Le 20 novembre 2020 se déroulait le Grand Prix de Bahreïn. Une course de Formule 1 qui a marqué les esprits avec des images qui ont fait froid dans le dos. En effet, aujourd’hui encore, on revoit ces images de la Haas de Romain Grosjean en feu après avoir heurté la barrière de sécurité. Miraculeusement, le Français s’en est sorti alors que certains ont pensé immédiatement au pire en voyant l’accident.
Passé par Renault, Lotus puis Haas, Romain Grosjean aura disputé 179 Grands Prix en Formule 1. On se souviendra surtout de sa dernière course, en 2020, du côté de Bahreïn. Le 20 novembre, le Français échappe alors à un véritable drame qui aurait pu lui coûter la vie.
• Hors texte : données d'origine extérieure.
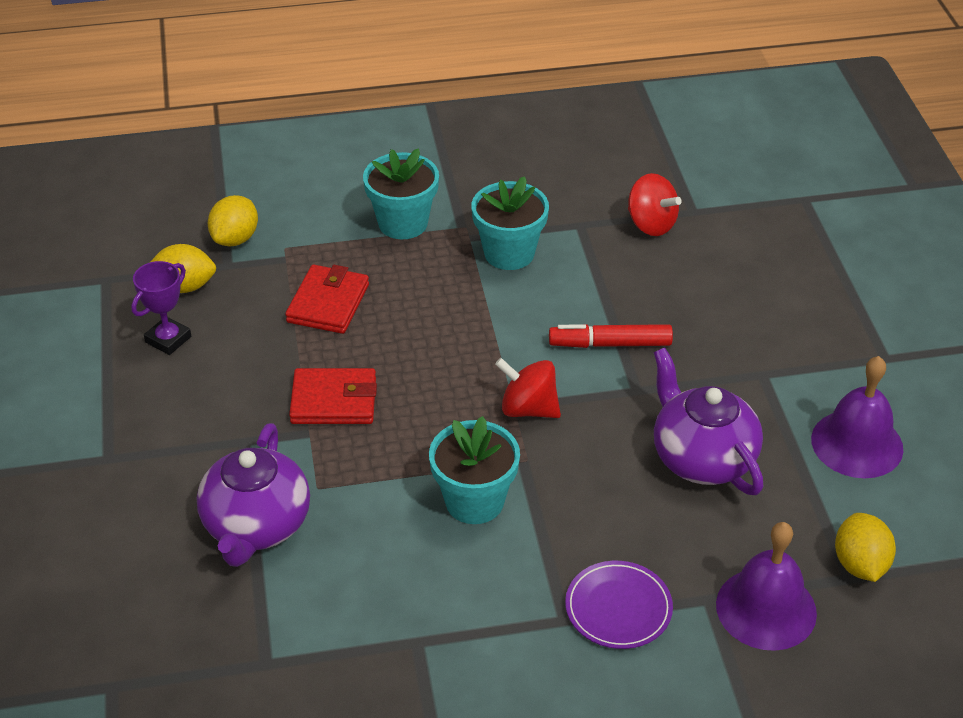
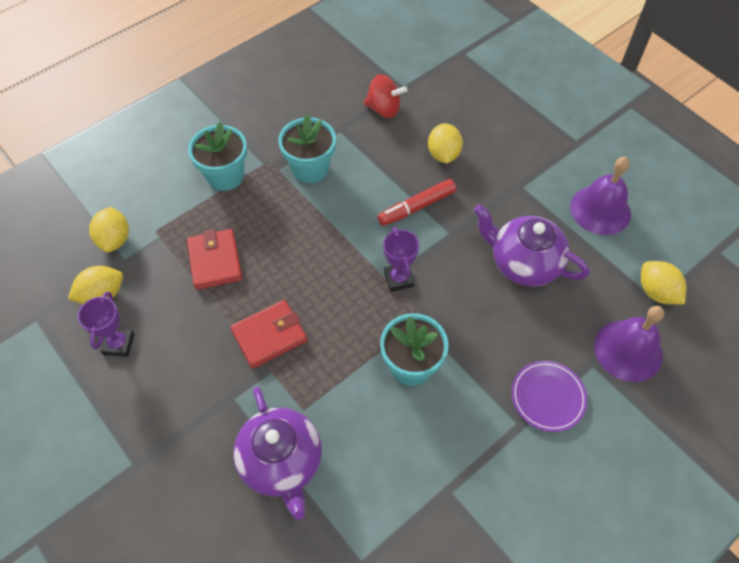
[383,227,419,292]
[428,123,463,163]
Dès le premier tour, Grosjean a un accident et heurte la barrière de sécurité. Alors que sa Haas s’est embrasée, le pilote a mis d’interminables secondes avant de réussir à s’extirper. Un laps de temps terrible pour les spectateurs…
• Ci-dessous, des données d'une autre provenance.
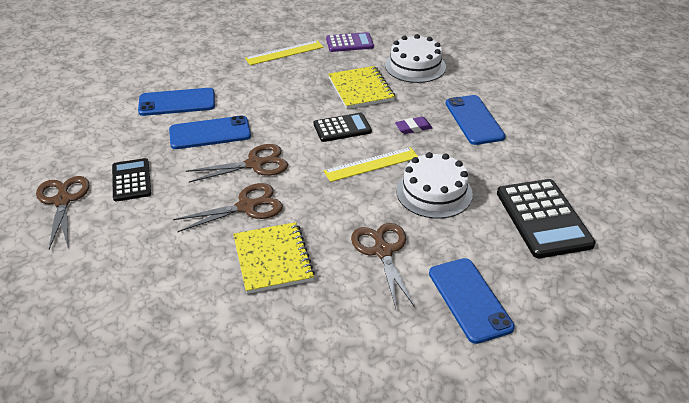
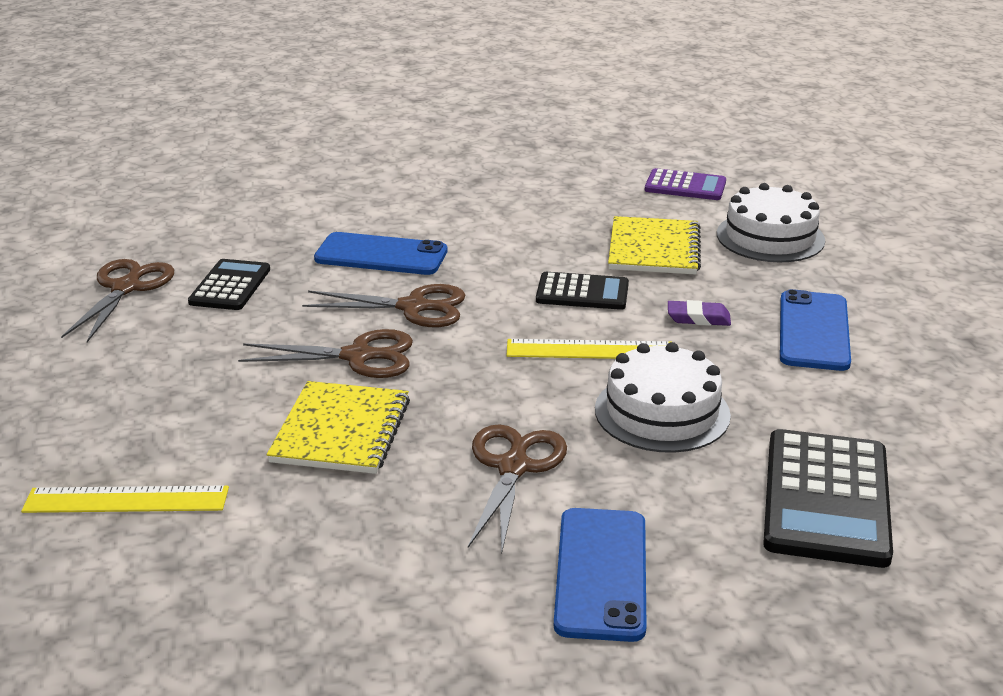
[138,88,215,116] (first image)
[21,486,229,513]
« Cela m'a paru une éternité »
Ancien ingénieur de Romain Grosjean chez Haas, Ayao Komatsu se souvient très bien de ce moment qui a marqué les esprits. C’est ainsi qu’il a pensé au pire pour le pilote français en voyant la monoplace en feu. « Au tout premier abord, je ne savais pas que c'était Romain. Et puis, dès que j'ai réalisé que c'était lui, je me suis dit : “Il ne peut pas être vivant“. C'est mon ami, vous savez. C'est mon pilote, mais c'est mon ami. Cela m'a paru une éternité. Et je ne l'ai même pas vu sortir de la voiture à pied. Puis, un des ingénieurs de course a dit dans l'interphone : “Non, non, Romain est sorti. Romain est sorti“. Je suis allé le voir avant son transfert par hélicoptère à l'hôpital. J'ai réussi à l'apercevoir et il m'a fait un signe de la main. Il était au centre médical. J'étais juste à l'extérieur quand un employé m'a laissé entrer jusqu'à un certain point. Il m'a vu et m'a fait un signe de la main. “OK, il est vivant“ », a-t-il expliqué pour High Performance.

« Je n'arrivais toujours pas à croire qu'il était vivant »
Ayao Komatsu a ensuite confié : « Si je suis allé le voir avant son transfert par hélicoptère à l'hôpital, c'est parce que même si je l'avais vu à la télévision, je n'arrivais toujours pas à croire qu'il était vivant. Je voulais, j'avais besoin de le voir de mes propres yeux, de constater qu'il était vivant, et ensuite de dire à sa femme : “Je l'ai vu, il est vivant“ ».